Yes! This is exactly what I want to say. I don't find any hardware sheet
that illustrates the details, but I think the following process may be
reasonable:

The memory data from address 0x0~0xf only exists in CPU1's cache line,
and now CPU0 wants to write a byte at address 0x0. CPU0 write the _byte_
into its store buffer and send a "read invalidate" message to CPU1. When
CPU0 receives the whole cache line responded by CPU1, it needs to
overwrite the first byte of the responded cache line with the byte in
store buffer, leaving the other 15 bytes untouched. And then, the
"merged" cache line can be moved to CPU0's cache.

> Or, if the store buffer does contain full cache lines, it also contains
> a mask to indicate what portions of the cache line need to be updated.

I think this scenario seems impossible because CPU0 doesn't have the
content of the target cache line, and it can only record changed bytes
in store buffer.


Thanks,
Hao Lee

> 
> Does that help, or am I missing your point?
> 
> 							Thanx, Paul
> 
> > Thanks,
> > Hao Lee
> > 
> > >  }\QuickQuizAnswer{
> > > -	Because the cache line in question contains more than just the
> > > +	Because the cache line in question contains more data than just the
> > >  	variable \co{a}.
> > > +	Issuing ``invalidate'' instead of the needed ``read invalidate''
> > > +	would cause that other data to be lost, which would constitute
> > > +	a serious bug in the hardware.
> > >  }\QuickQuizEnd
> > >  
> > >  The hardware designers cannot help directly here, since the CPUs have

^ permalink raw reply	[flat|nested] 7+ messages in thread

* Re: The answer of Quiz C.8 is not quite reasonable
  2022-04-20  6:45       ` Hao Lee
@ 2022-04-20 18:15         ` Paul E. McKenney
  2022-04-21 13:34           ` Hao Lee
  0 siblings, 1 reply; 7+ messages in thread
From: Paul E. McKenney @ 2022-04-20 18:15 UTC (permalink / raw)
  To: Hao Lee; +Cc: perfbook

On Wed, Apr 20, 2022 at 06:45:23AM +0000, Hao Lee wrote:
> On Tue, Apr 19, 2022 at 10:28:50AM -0700, Paul E. McKenney wrote:
> > On Mon, Apr 18, 2022 at 08:01:17AM +0000, Hao Lee wrote:
> > > On Sun, Apr 17, 2022 at 10:44:54AM -0700, Paul E. McKenney wrote:
> > > > On Thu, Apr 14, 2022 at 05:42:25PM +0000, Hao Lee wrote:
> > > > > Hi,
> > > > > 
> > > > > At the beginning of C.3.3 we have supposed the cache line containing "a"
> > > > > resides _only_ in _CPU1’s_ cache.
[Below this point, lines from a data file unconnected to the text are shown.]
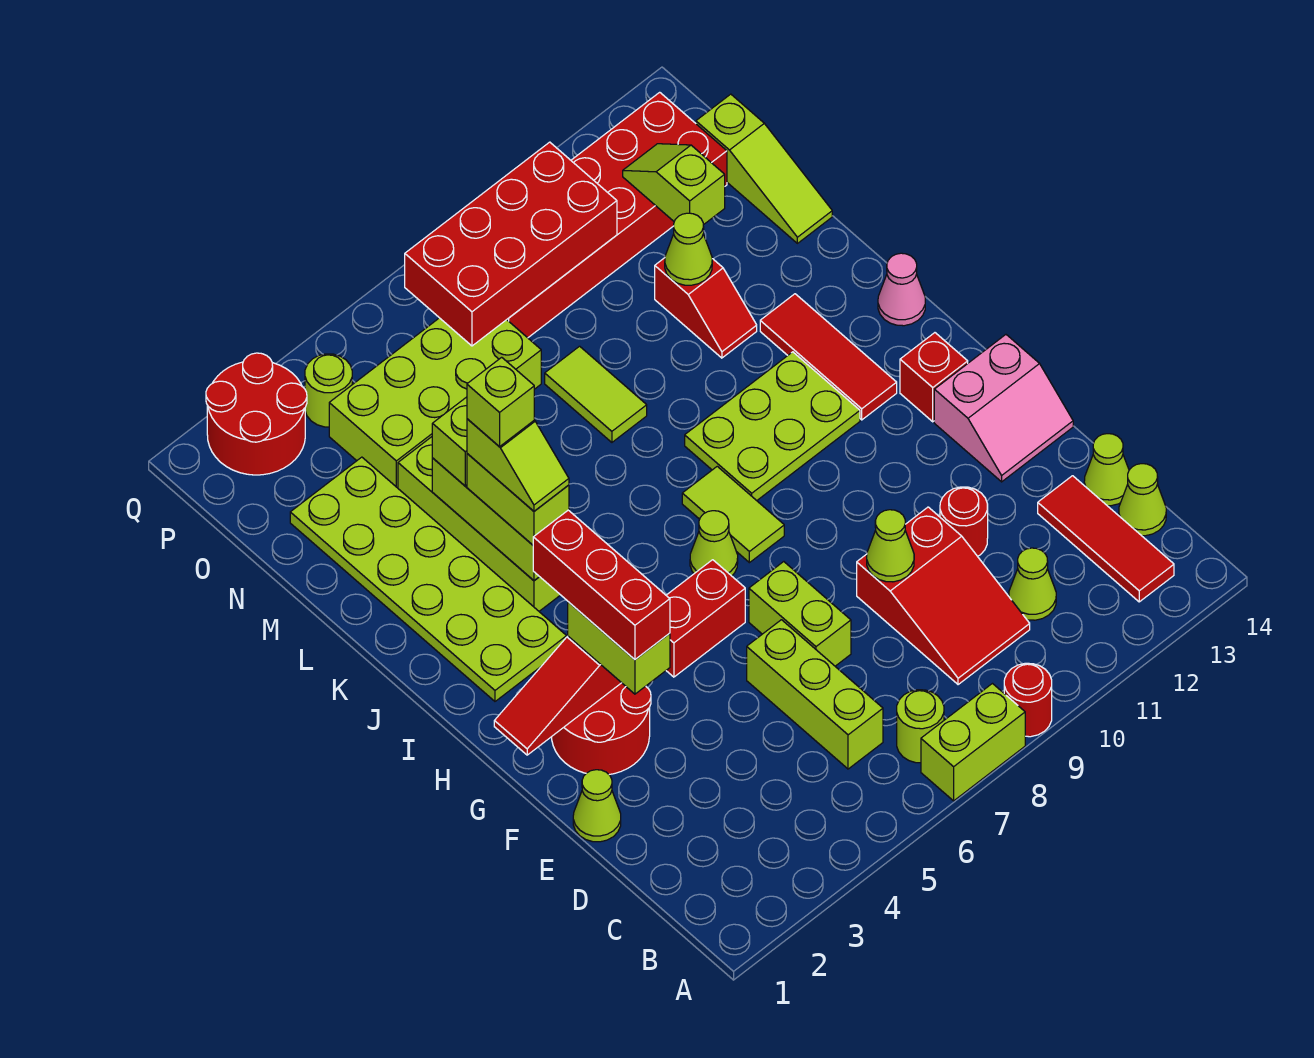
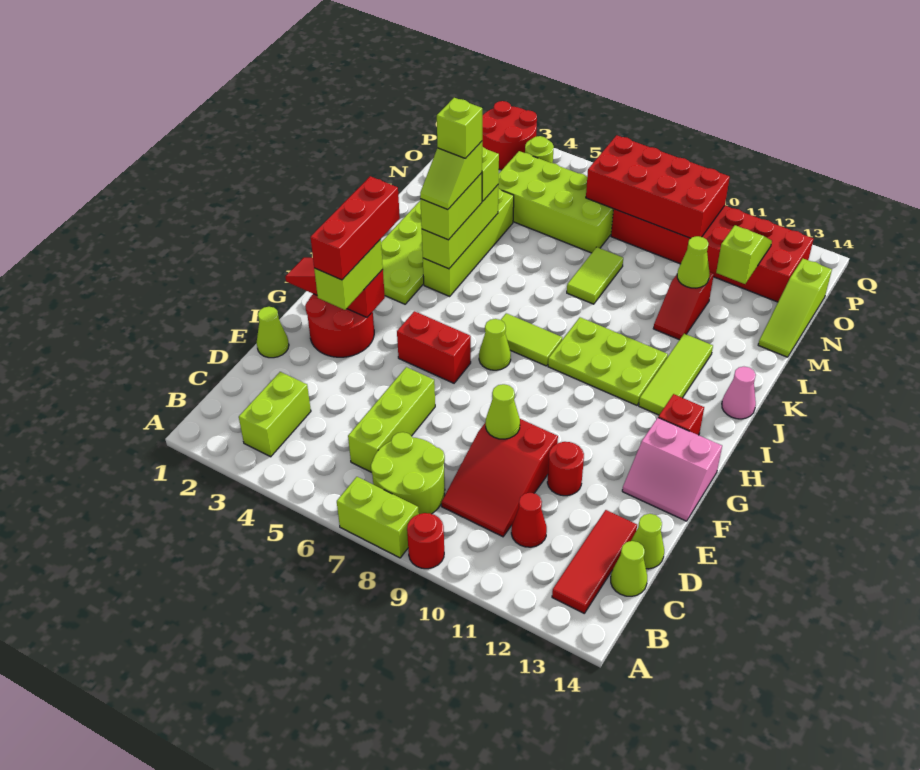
lime round brick B7 level 1 -> lime round brick B7:C8 level 1
lime cone C11 level 1 -> red cone C11 level 1
lime brick E7:F7 level 1 -> lime brick B3:C3 level 1
lime tile H8:I8 level 1 -> lime tile I7:I8 level 1
red tile I12:K12 level 1 -> lime tile I12:K12 level 1

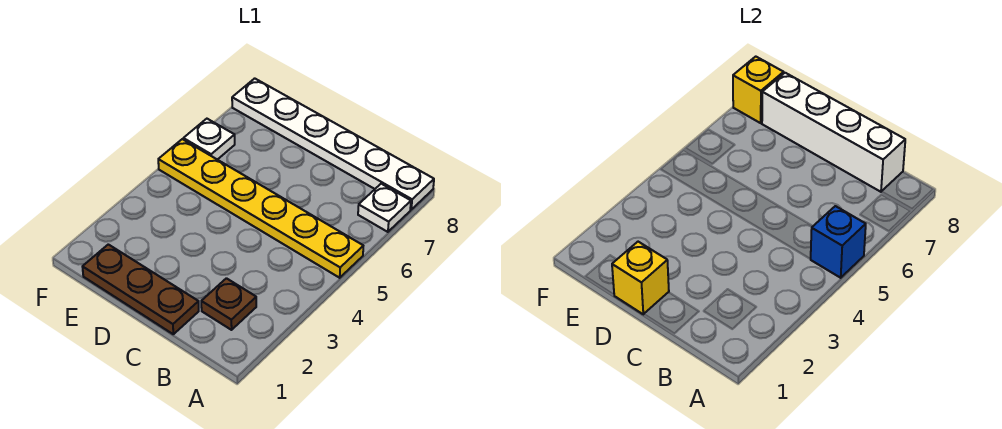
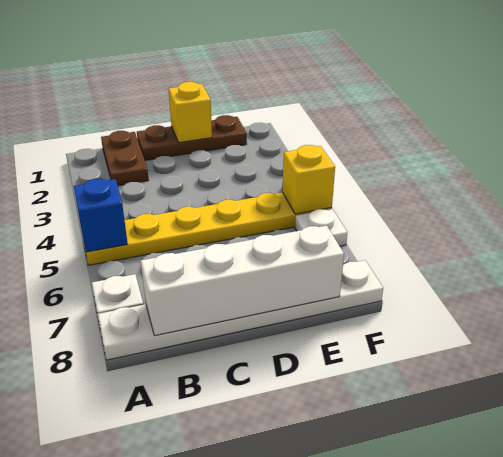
brown plate B2 level 1 -> brown plate B1:B2 level 1
yellow brick F8 level 2 -> yellow brick F5 level 2

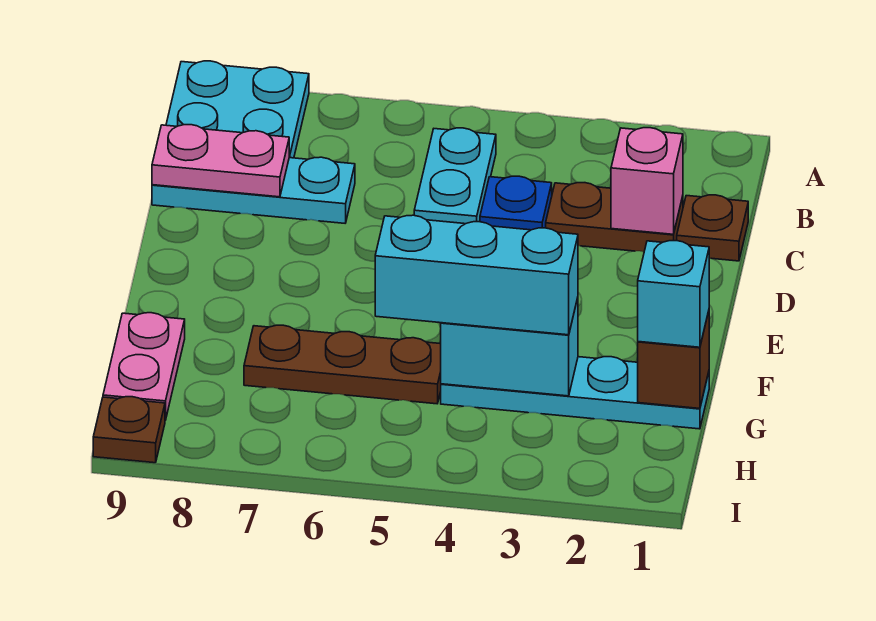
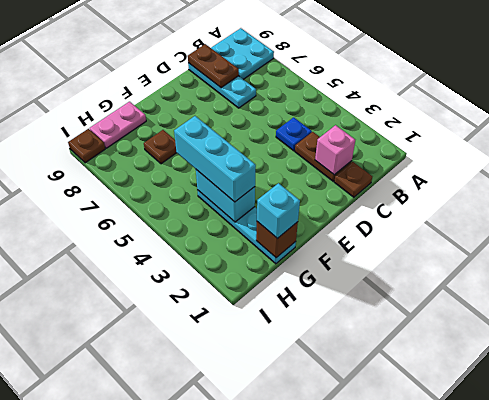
cyan plate B5:C5 level 1 -> none
pink plate C8:C9 level 2 -> brown plate C8:C9 level 2
brown plate G5:G7 level 1 -> brown plate G7 level 1

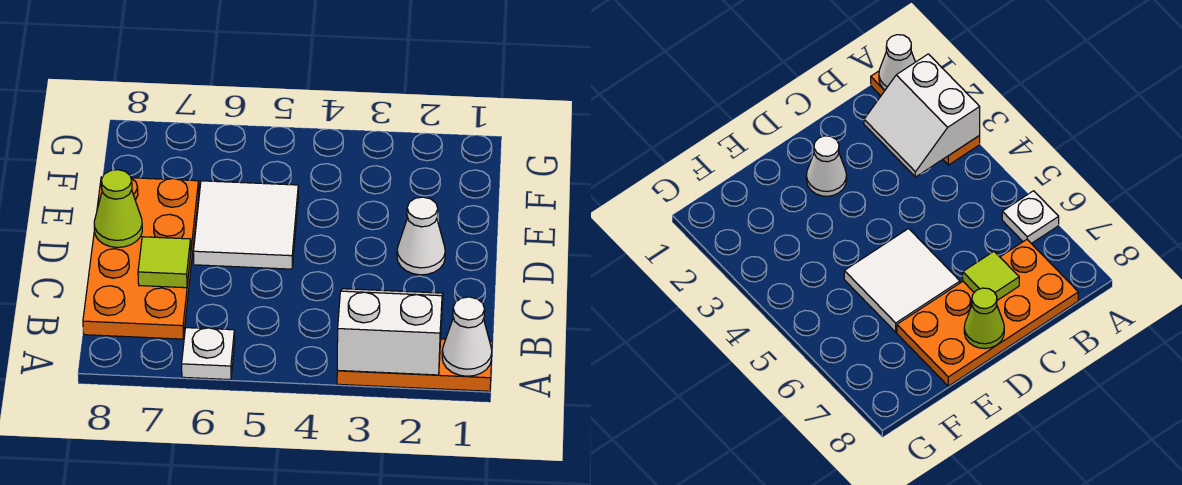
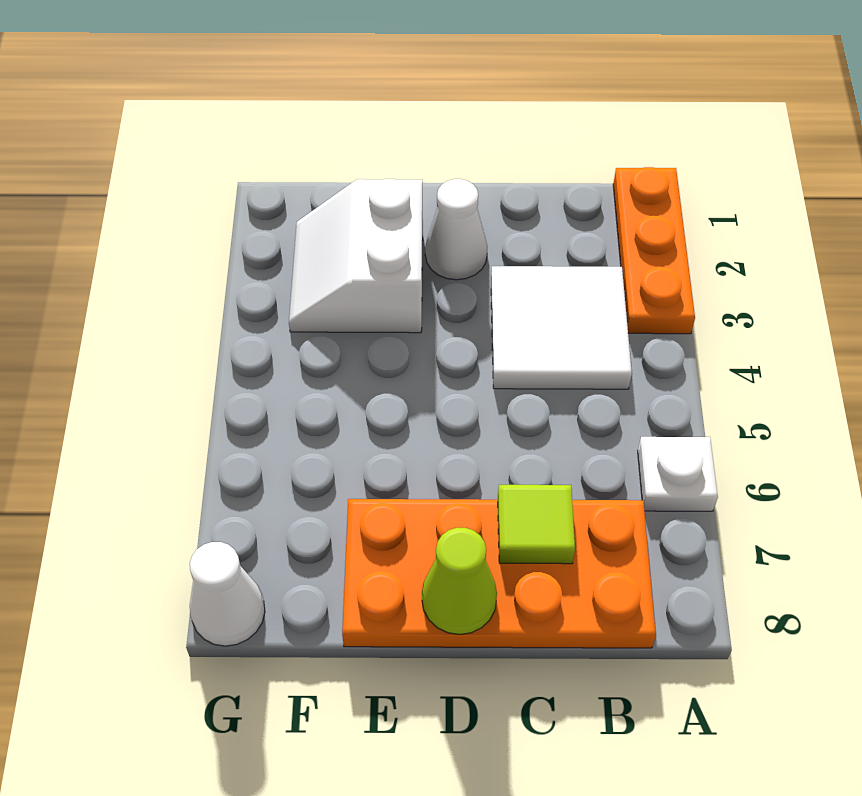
white cone A1 level 2 -> white cone G8 level 1
white slope A2:B3 level 2 top A -> white slope E2:F3 level 1 top E
white tile D5:E6 level 1 -> white tile B3:C4 level 1

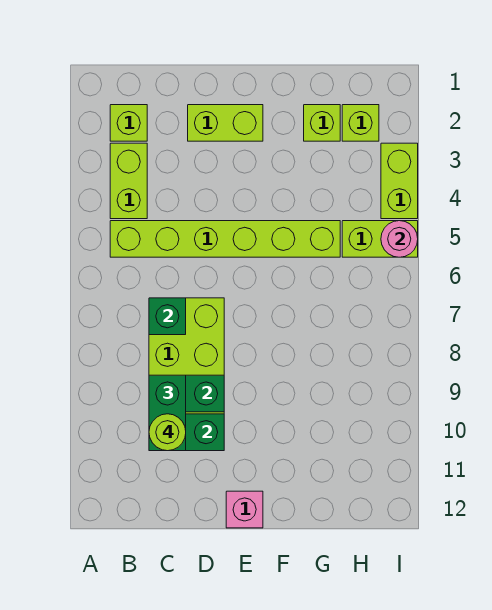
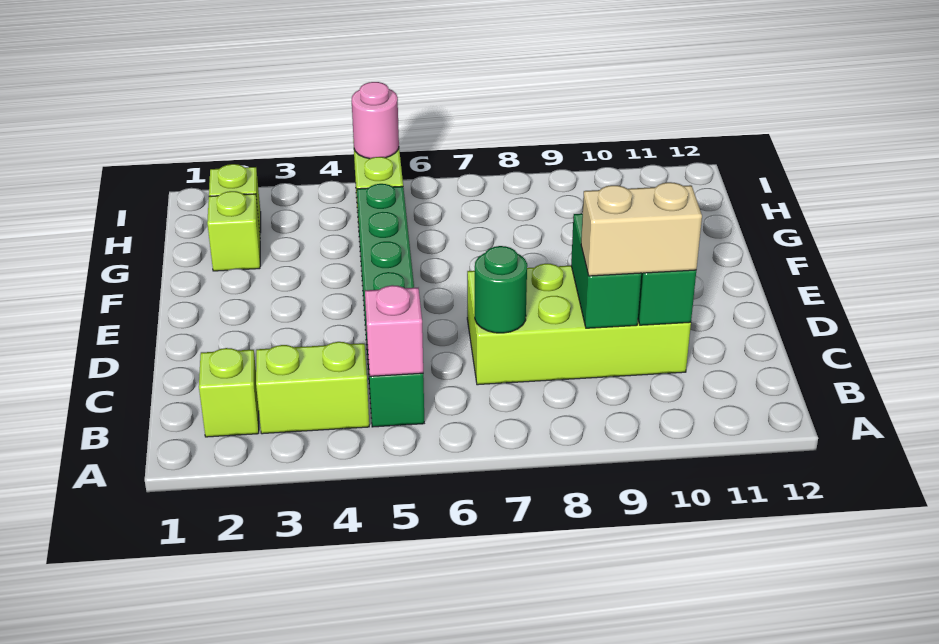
lime brick B5:G5 level 1 -> green brick B5:G5 level 1
green brick C7 level 2 -> green round brick C7 level 2
green brick C9:C10 level 3 -> tan brick C9:C10 level 3
lime round brick C10 level 4 -> none
lime brick D2:E2 level 1 -> none
pink brick E12 level 1 -> pink brick B5 level 2
lime brick I3:I4 level 1 -> none

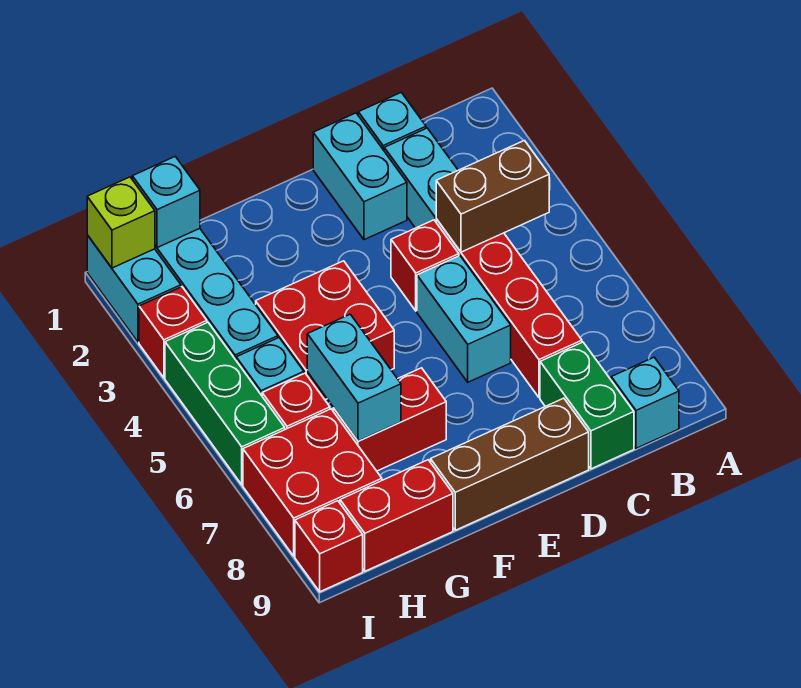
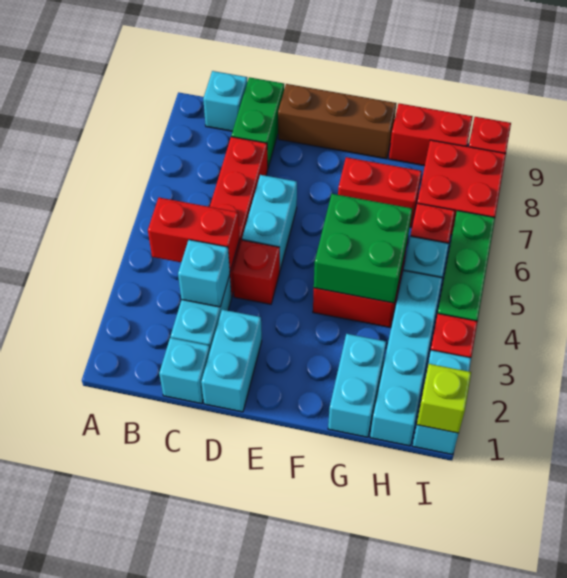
brown brick B4:C4 level 2 -> red brick B4:C4 level 2
none -> green brick F4:G5 level 2
cyan brick G6:G7 level 2 -> cyan brick G1:G2 level 1
cyan brick H1 level 2 -> cyan brick C3 level 2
I think this is why _CPU0_ has to send
> > > > > a "_read_ invalidate message" to _retrieve_ the cache line and invalid
> > > > > CPU1's cache line.
> > > > > 
> > > > > However, the answer says the reason is the cache line in question
> > > > > contains more than just the variable a. I can't understand the logical
> > > > > relationship between this answer and the question. Am I missing
> > > > > something here? Thanks.
> > > > 
> > > > I added the commit shown below.  Does that help?
> > > > 
> > > > 							Thanx, Paul
> > > > 
> > > > ------------------------------------------------------------------------
> > > > 
> > > > commit 36fe14d5ebe406e331a5d89533fe3187d2019898
> > > > Author: Paul E. McKenney <paulmck@kernel.org>
> > > > Date:   Sun Apr 17 10:41:33 2022 -0700
> > > > 
> > > >     appendix/whymb: Clarify QQ C.8
> > > >     
> > > >     More clearly note the presence of data other than the variable a.
> > > >     
> > > >     Reported-by: Hao Lee <haolee.swjtu@gmail.com>
> > > >     Signed-off-by: Paul E. McKenney <paulmck@kernel.org>
> > > > 
> > > > diff --git a/appendix/whymb/whymemorybarriers.tex b/appendix/whymb/whymemorybarriers.tex
> > > > index 8f607e35..43f1307b 100644
> > > > --- a/appendix/whymb/whymemorybarriers.tex
> > > > +++ b/appendix/whymb/whymemorybarriers.tex
> > > > @@ -821,9 +821,14 @@ Then the sequence of operations might be as follows:
> > > >  	In \cref{seq:app:whymb:Store Buffers and Memory Barriers} above,
> > > >  	why does CPU~0 need to issue a ``read invalidate''
> > > >  	rather than a simple ``invalidate''?
> > > > +	After all, \co{foo()} will overwrite \co{a} in any case, so why
> > > > +	should it care about the old value of \co{a}?
> > > 
> > > Totally clear!
> > > 
> > > And we may also need to add some details to C.3.1:
> > > 
> > > 	With the addition of these store buffers, CPU 0 can simply
> > > 	record its write in its store buffer and continue executing.
> > > 	When the cache line does finally make its way from CPU 1 to CPU
> > > 	0, the data will be moved from the store buffer to the cache
> > > 	line.
> > > 
> > > This passage explains why we need a store buffer, but I think the data
> > > in store buffer won't be moved directly to the cache line.
> > > Instead, the store buffer must be merged with the cache line responded
> > > by CPU1, and only after that can it be moved to CPU0's cache line.
> > 
> > You lost me here.
> > 
> > Ah, maybe the missing point is that store buffers do not necessarily
> > maintain full cache lines, but only the data that was actually stored.
> 
> Yes! This is exactly what I want to say. I don't find any hardware sheet
> that illustrates the details, but I think the following process may be
> reasonable:
> 
> The memory data from address 0x0~0xf only exists in CPU1's cache line,
> and now CPU0 wants to write a byte at address 0x0. CPU0 write the _byte_
> into its store buffer and send a "read invalidate" message to CPU1. When
> CPU0 receives the whole cache line responded by CPU1, it needs to
> overwrite the first byte of the responded cache line with the byte in
> store buffer, leaving the other 15 bytes untouched. And then, the
> "merged" cache line can be moved to CPU0's cache.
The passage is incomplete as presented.